Obviamente no. De corazón espero que la sangre no llegue al río y que el lunes 3 de junio nos despertaremos con la asombrosa noticia de que, para bien o para mal, la jornada previa haya sido “any given sunday”, tal como lo cuenta Oliver Stone en su película del mismo nombre de 1999 (la escena cumbre entre Al Pacino y Jamie Foxx es imperdible).
Me explico: si somos capaces de entender la idea superior detrás del concepto democracia –unos llegan y otros se van, pero la vida sigue–, podremos aprovechar mejor las oportunidades que un proceso de sucesión presidencial representa para nuestro país.
Cierto que para Claudia o para Xóchitl y su gente más cercana, el resultado en las urnas representa muchísimo. Sobre todo, para los respectivos intereses que cada una de ellas ha decidido abanderar. También para las elites de los partidos que las postulan y el titipuchal de candidatos a otro montón de puestos. Incluso para una cantidad más o menos amplia de funcionarios y proveedores de gobierno. Pero para la inmensa mayoría de los mexicanos no será así. Solamente desde la ingenuidad suprema podemos suponer que la elección representa un cambio mágico e instantáneo para 127 millones de personas.
Por favor –lectora, lector–, no pienses que intento decir que la política no importa. Claro que sí importa. Mi punto es que, gane quien gane, el balance de fuerzas seguirá siendo más o menos el mismo que tiene al país dividido en, al menos, dos grandes bloques. Y por ende, ni el 3 de junio, ni el 1 de octubre sucederán los diversos milagros y/o apocalipsis que nos anuncian”.
Lo que subrayo es que, si atendemos a la experiencia de los procesos electorales del último cuarto de siglo, vamos a encontrarnos con que en México ya hay una competencia política real. De hecho, en tres de las cuatro últimas elecciones presidenciales la mayoría de los votos han sido a favor de la oposición (y en la otra, la diferencia a favor del candidato del oficialismo fue de medio punto porcentual). Por lo tanto, veo complicado un retroceso a los tiempos de las grandes aplanadoras y los “carros completos”.
Con todo respeto a la retórica de ambas candidatas, me parece más o menos evidente que en estas décadas sí ha habido logros importantes que reconocer, aunque la mayoría de ellos tienen más que ver con avances globales a nivel social y tecnológico, que con los méritos personales de nuestros mandatarios.
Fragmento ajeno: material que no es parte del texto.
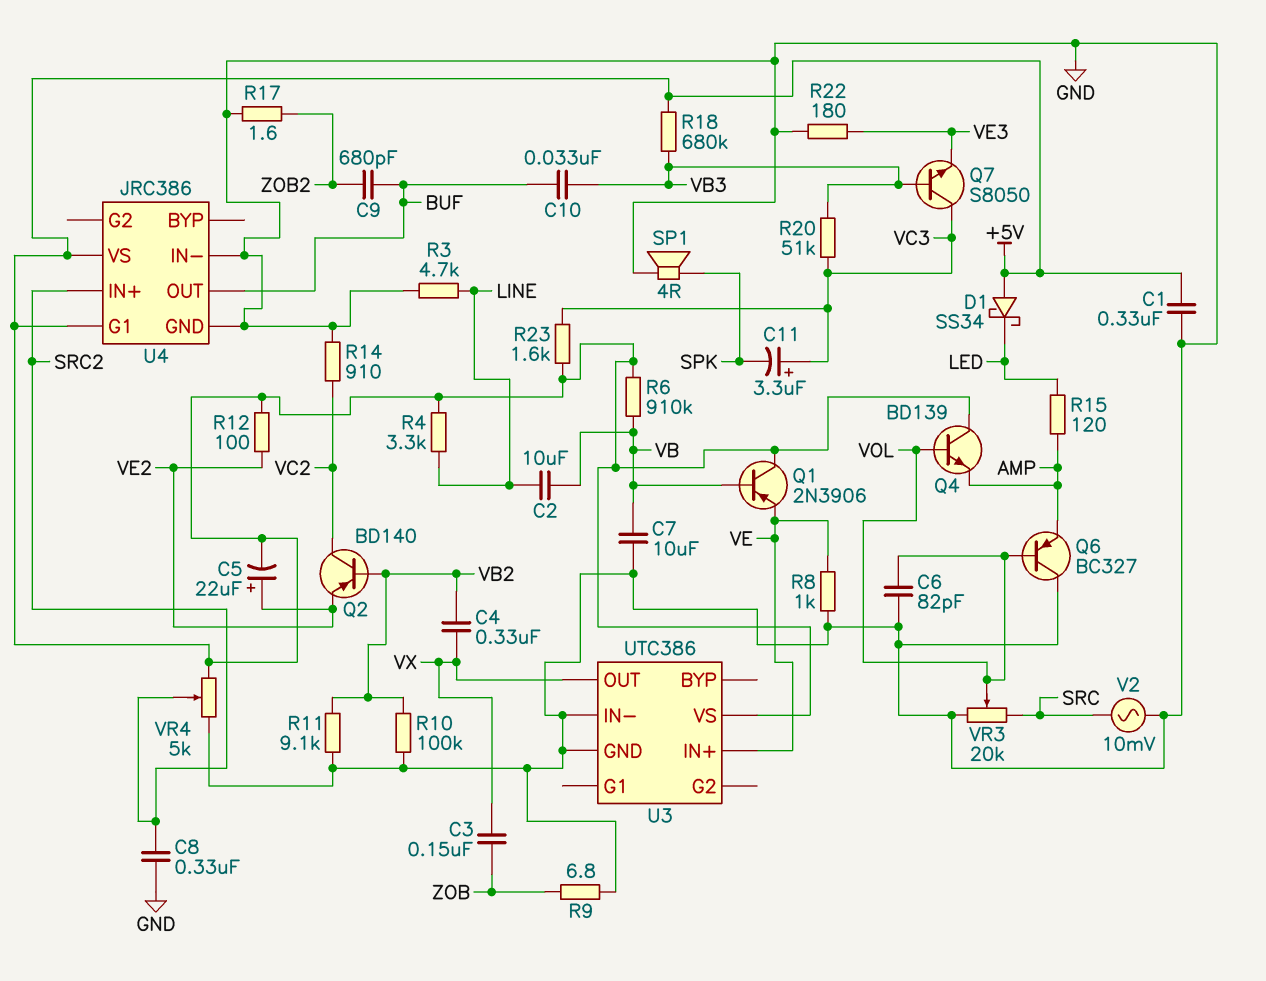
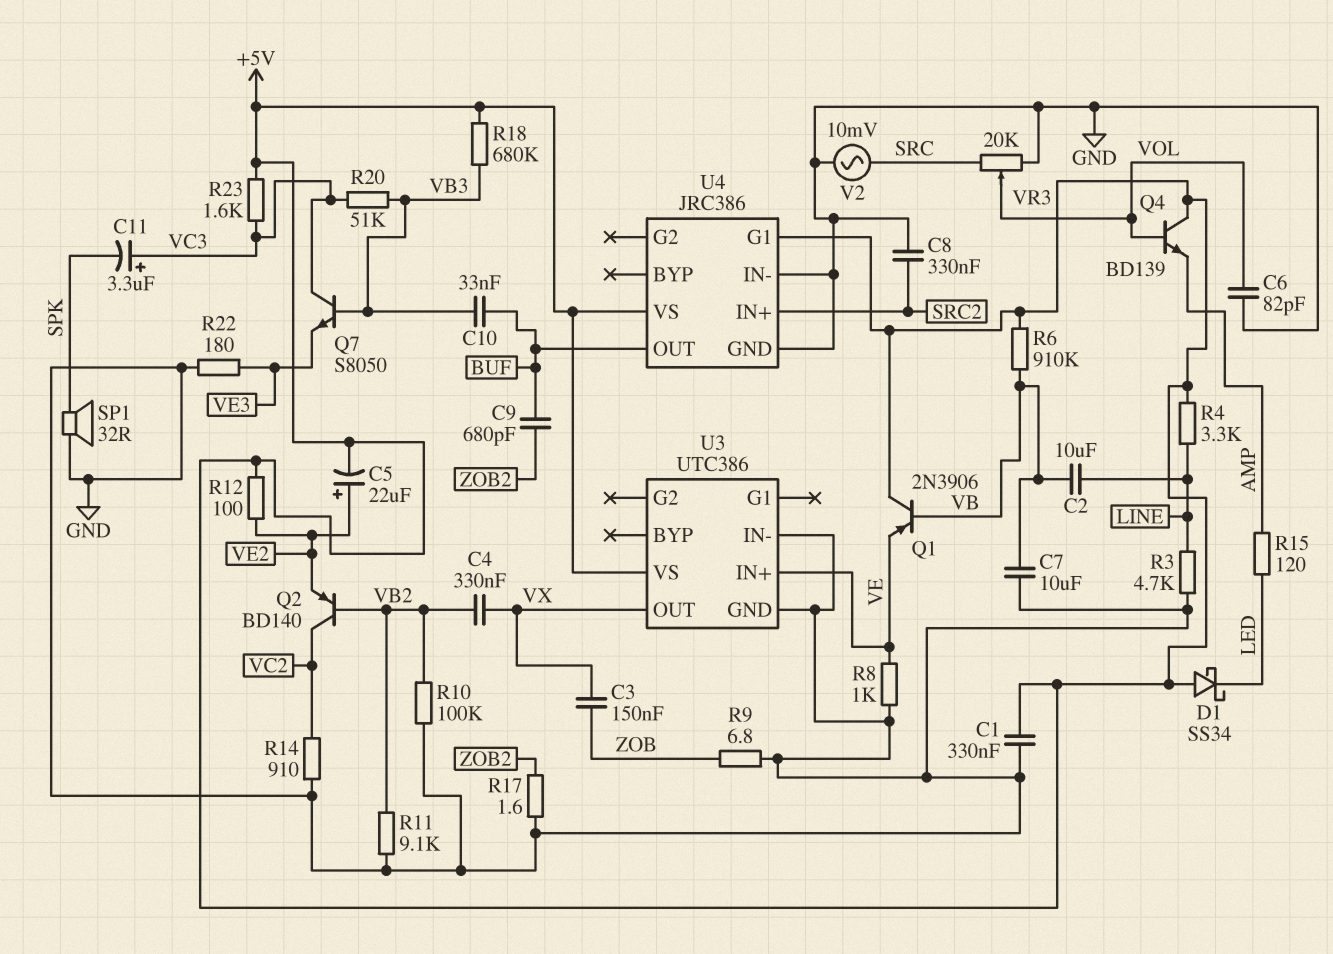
Q6: PNP BC327 (B VOL, C GND, E AMP) -> none
SP1: speaker 4R (GND, SPK) -> speaker 32R (GND, SPK)
VR4: 5k (+5V, GND, wiper SRC2) -> none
También seguimos teniendo grandes pendientes, por supuesto. Por ejemplo, el hecho de que las encuestas electorales siguen siendo, sobre todo, instrumentos de propaganda. Por ello, en lo personal prefiero ampliar a cinco semanas el periodo de “3 días de reflexión” que nos concederá el INE y así bajarle, aunque sea un poco, el volumen a la crispación matraquera que las campañas y debates provocan.
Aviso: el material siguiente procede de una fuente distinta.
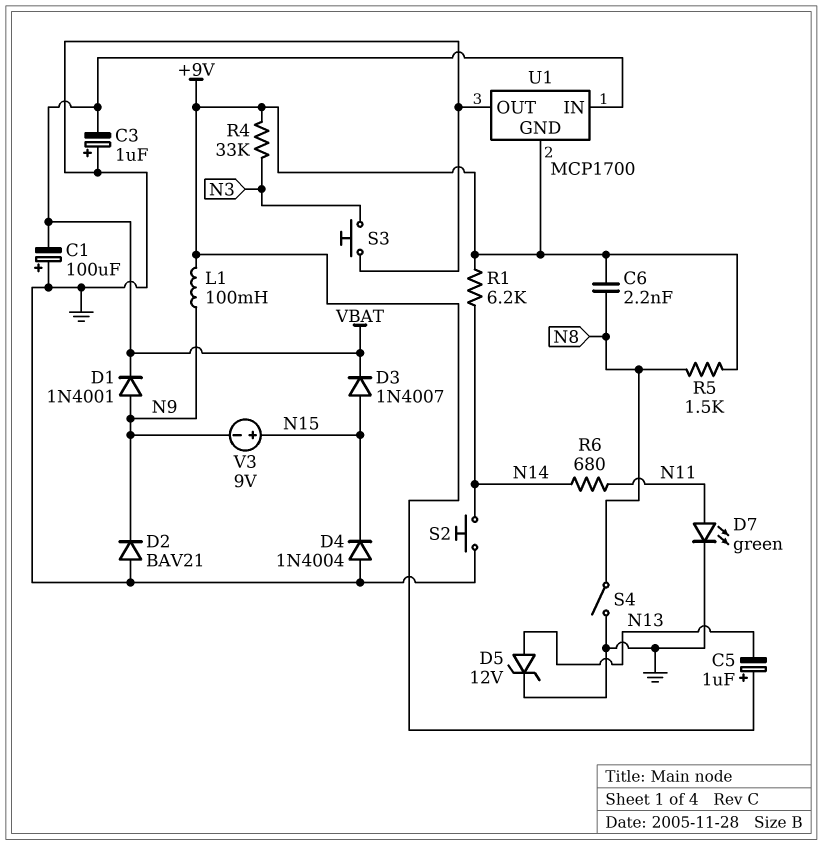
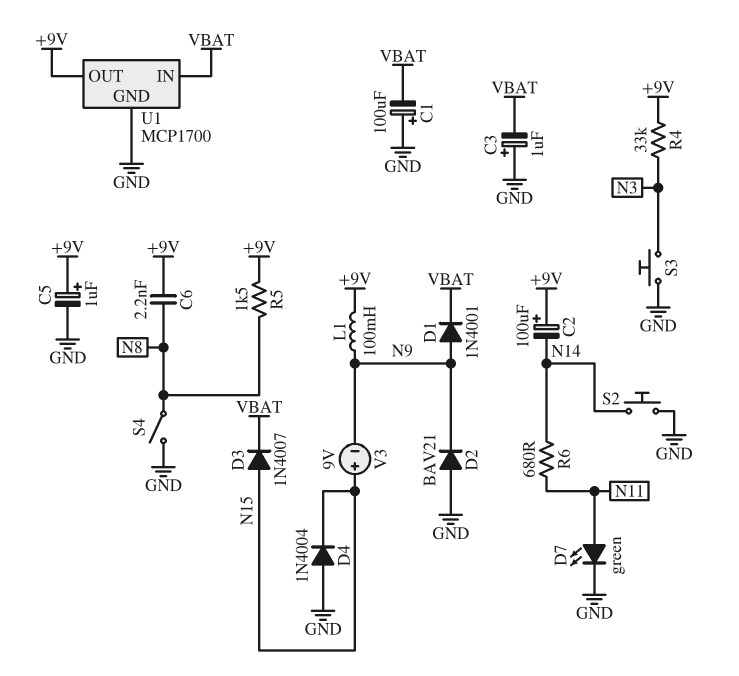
C2: none -> 100uF (plus +9V, minus N14)
C5: 1uF (plus +9V, minus N13) -> 1uF (plus +9V, minus GND)
D5: zener 12V (A N13, K GND) -> none
R1: 6.2k (+9V, N14) -> none
U1 pin GND: +9V -> GND
U1 pin OUT: GND -> +9V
Tampoco me hago la ilusión de que el conflicto se esfumará de la noche a la mañana. Más bien, me parece que siempre ha estado y estará ahí, en la realidad. Deseo, eso sí, que vayamos aceptando la idea de que en el devenir de la historia humana los atajos difícilmente cumplen con las expectativas. En particular, en estos “tiempos interesantes” que nos tocó vivir.